I also liked the version where we redo the context manager from scratch using the primitives :
class DictModifier(object):
def __init__(self, d, arg, val):
self.d = d
self.arg = arg
self.val = val
self.remember = self.d[arg]
def __enter__(self):
self.d[self.arg] = self.val
def __exit__(self,*args):
self.d[self.arg] = self.remember
d = {"a": 2}
with DictModifier(d, "a", 33) as m:
print(d)
print(d)
"""
>>> d = {"a": 2}
>>> with DictModifier(d, "a", 33) as m:
... print(d)
...
{'a': 33}
>>> print(d)
{'a': 2}
"""
I keep this example as a good reference if one day I need to do something more complex.
Usage of namedTuple to regroup coexisting variables
Maybe this title is more enigmatic than the other. The idea is simple to understand with an example :
class MyUsefulClass:
def __init__(self, reference_path):
# Path handling
self.reference_path = reference_path
self.config_path = os.path.join(reference_path, "...")
self.temp_path = os.path.join(reference_path, "...")
self.result_path = os.path.join(reference_path, "...")
# Useful object definition
self.value_a = 2
self.seed = 33
self.gravity = 9.81
def do_stuff(self):
do_thing(self.config_path, self.temp_path)

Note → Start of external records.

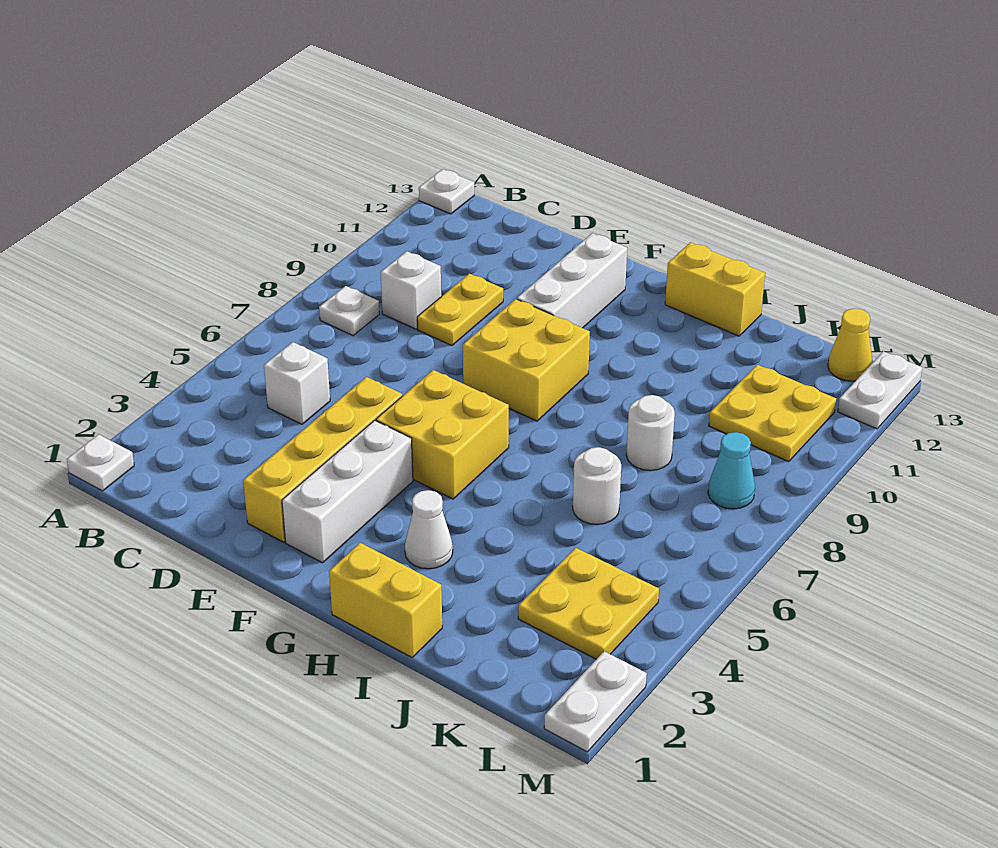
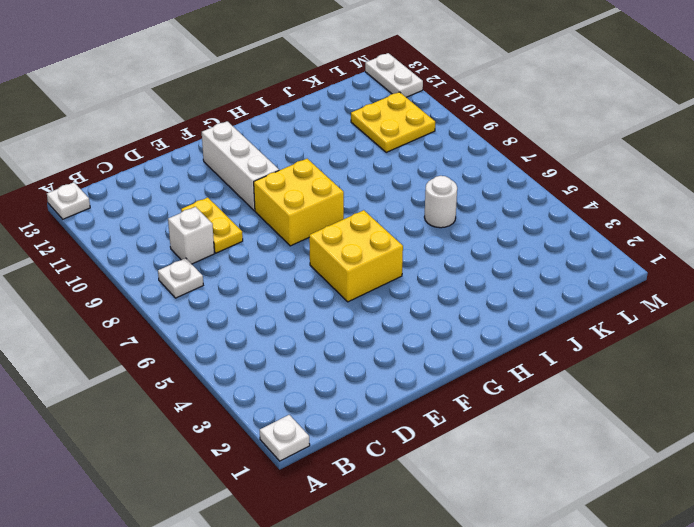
none -> white brick C5 level 1
none -> yellow brick E2:E5 level 1
none -> white brick F2:F4 level 1

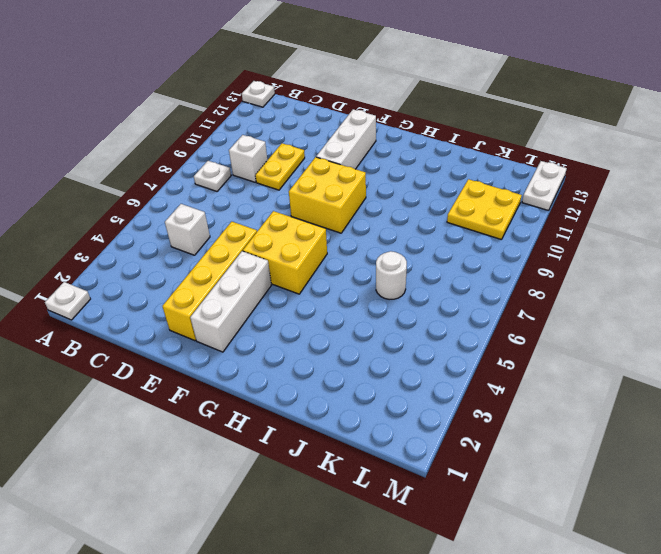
none -> yellow brick H1:I1 level 1
none -> white cone H3 level 1
none -> yellow brick H13:I13 level 1

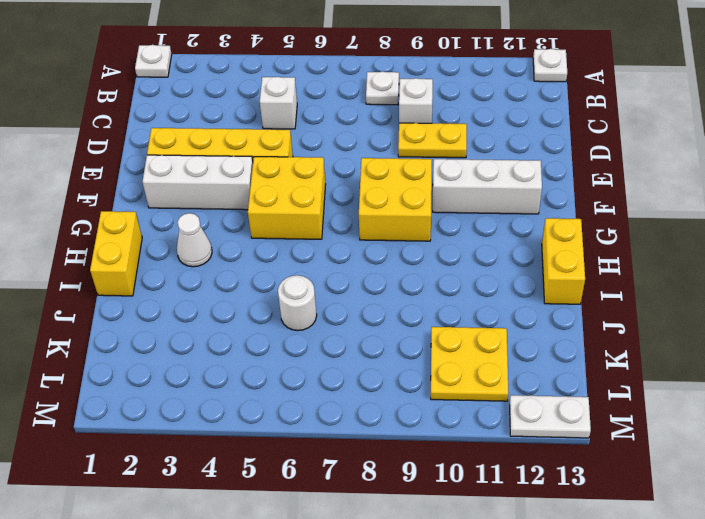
none -> white round brick J8 level 1
none -> yellow plate K3:L4 level 1
none -> cyan cone L8 level 1

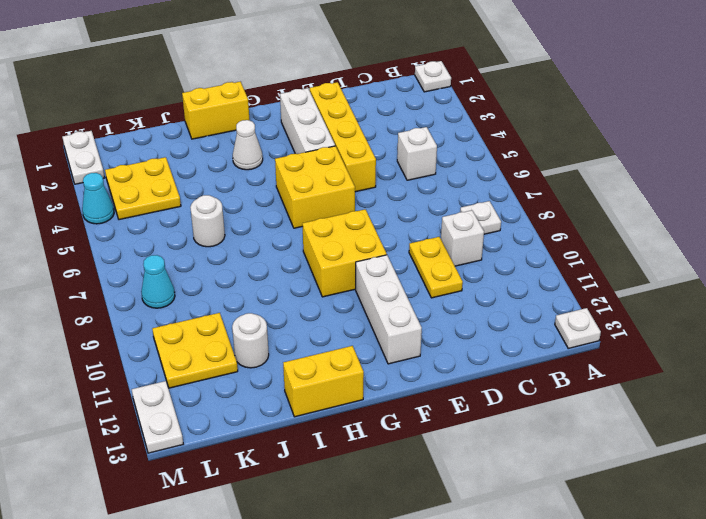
white round brick J11 level 1 -> white round brick J8 level 1
cyan cone M4 level 1 -> none
none -> yellow cone L13 level 1

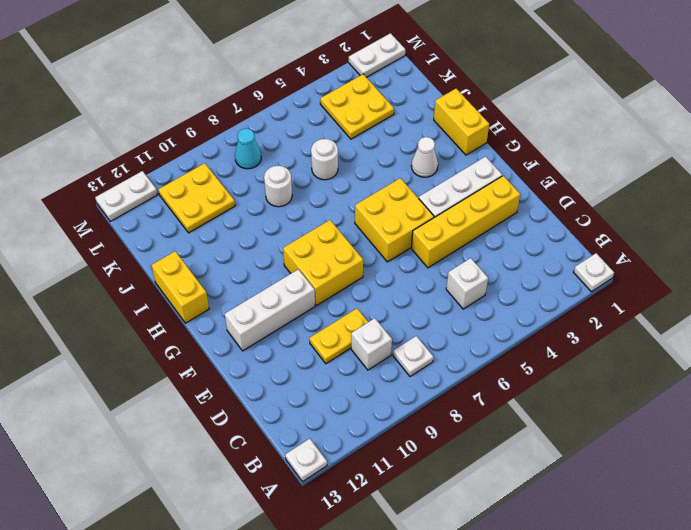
none -> yellow cone L13 level 1

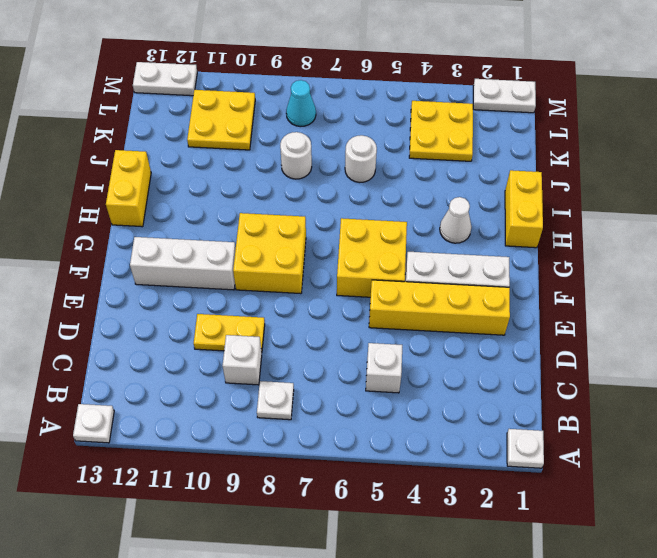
none -> yellow cone L13 level 1

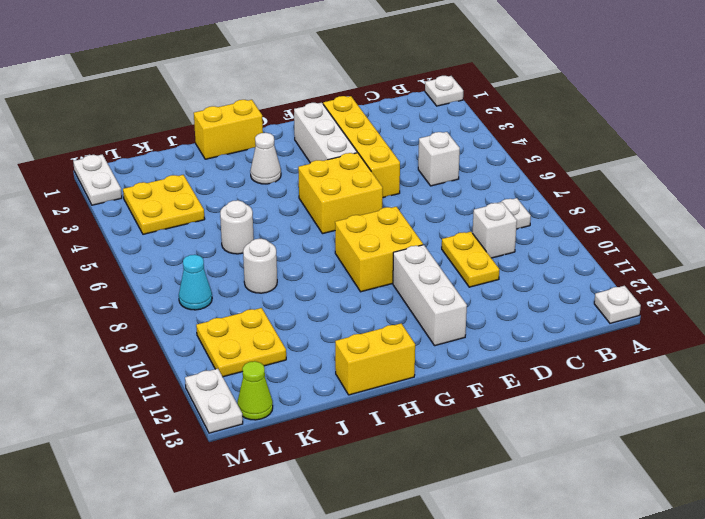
lime cone L13 level 1 -> yellow cone L13 level 1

We have done nothing and the __init__
is already quite packed.
We can reduce this by defining simple helper classes based on NamedTuples.
class PathCollection(NamedTuple):
reference_path: str
@property
def config_path(self):
return os.path.join(reference_path, "...")
@property
def temp_path(self):
return os.path.join(reference_path, "...")
Let’s see how we can rewrite the first class
class MyUsefulClass:
def __init__(self, reference_path):
# Path handling
self.paths = PathCollection(reference_path)
# Useful object definition
self.value_a = 2
self.seed = 33
self.gravity = 9.81
def do_stuff(self):
do_thing(self.paths.config_path, self.paths.temp_path)
The interest of this trick is even increased if the logic on the path creation is more complex. Like creating directories or deleting them.
Make anything hashable
Here is an example snippet
from abc import ABC, abstractmethod
import hashlib
class HashableObject(ABC):
@abstractmethod
def __repr__(self):
raise NotImplementedError()
def __hash__(self):
m = hashlib.sha256()
m.update(self.__repr__().encode('utf-8'))
return int(m.hexdigest(), 16)
class MyComplexClass(HashableObject):
def __init__(self, a, b, l):
self.a = a
self.b = b
self.my_list = l
def __repr__(self):
return "_".join([self.a, self.b] + self.my_list)